Abdenour’s province as director of team operations is to make sure all of the organization’s logistical needs are met with as little disruption or inconvenience to players and staff as possible. It’s what he’s done remarkably well, in addition to his duties as trainer, for years – there’s not a hotel general manager or concierge in the NBA’s 28 cities whose name isn’t in his directory – and it’s not a role Van Gundy takes lightly. The last thing a coach wants is a bus not showing up on time after a 3 a.m. airport arrival or finding out there’s no practice gym available on an off-day on the road.
“For me as a head coach, the two most important positions are guys who do what Mike is going to do and the video people, because the video people – if they do their job really well – save you a lot of time in terms of your preparation as a head coach. A guy like Mike, doing what he does, you don’t have to think about any of those things. You show up every night and we’re ready to go. Those things are invaluable. I know not everybody sees it that way, but to me they translate into wins and losses because you’re saving so much time and mental energy. It’s a stressful job and those guys take the stress out so you can keep your mind on what we need to do.”
Van Gundy described the newly created director of sports medicine position, to be filled by Jon Ishop who held the job with New Orleans most recently, like this: “It’ll be an athletic trainer, so they’ll have the diagnostic element, dealing with injuries, diagnosing injuries. It’s all the administration of the training room, dealing with the doctors, setting up physicals, the recordkeeping, reporting to the league, treating athletes one on one, the day-to-day treatment of injuries and preventive stuff.”
That was all part of Van Gundy’s thick organizational playbook that so impressed Pistons owner Tom Gores at their early May meeting at Platinum Equity headquarters, but he first needed to immerse himself in the organization for a reasonable time to judge the best means of implementation.
“Coming in and evaluating it for a couple of months before we decided to restructure it, we had two really good people in Mike and Arnie who’d been here a long time, but the expectations on them were so high,” he said. “We had asked them to do too many things, so we were not taking advantage of their greatest strengths so they could really focus in an area and just do that and be great at it.”
It’s the same approach he’s taken to other areas of the front office, including the scouting and personnel departments. Now, with less than two months to go before training camp and the roster largely set with 16 players under contract, it’s time to start thinking about the playbook and a training camp itinerary.
“Jeff and I will talk every day all year, but certainly from a player personnel standpoint – once we got the roster sort of set – now in terms of talking to other teams and exploring what’s going on in the league, starting to get prepared for next year in terms of the draft, that’s all Jeff.
“I’m starting to spend time with the coaches on a daily basis, getting ready for the season, system and style and all of this stuff. How are we going to guard pick and rolls, what are we going to run offensively and what are we going to do in training camp? I’m transitioned to that, predominantly.

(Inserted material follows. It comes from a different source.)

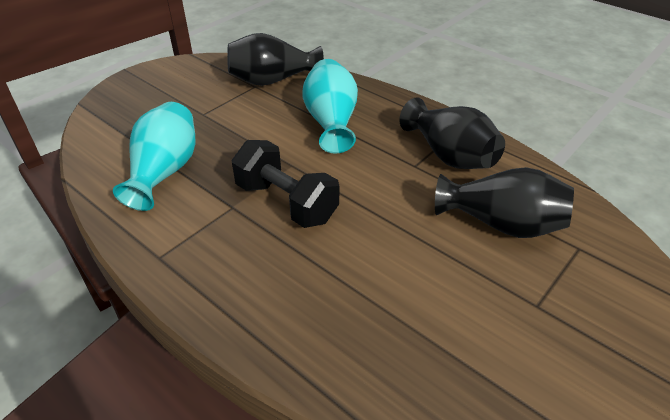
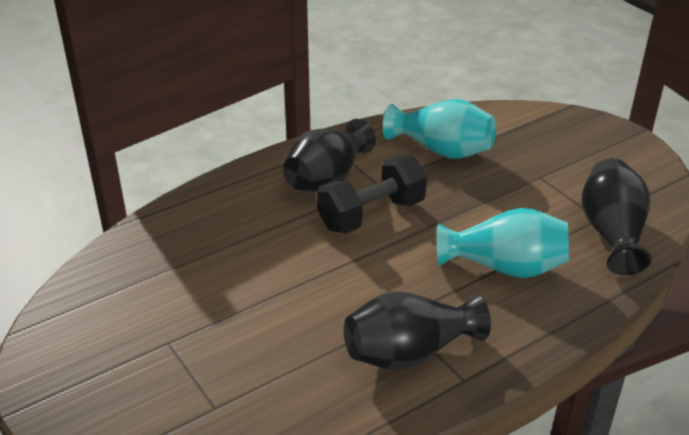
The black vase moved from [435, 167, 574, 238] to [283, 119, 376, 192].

If I can get through this week and get the rest of the staff hired, I can go full time in that direction. The other thing that’s always a part of it and more important than all the Xs and Os is trying to stay in contact with our players and know what’s going on with them and developing relationships going into camp.”
He took on two big jobs – president of basketball operations and head coach – but Van Gundy is as mindful of stretching himself too thin as he’s been of others. That’s why he’s focused on hiring so many good people. With that process nearly wrapped up, now he gets to coach basketball.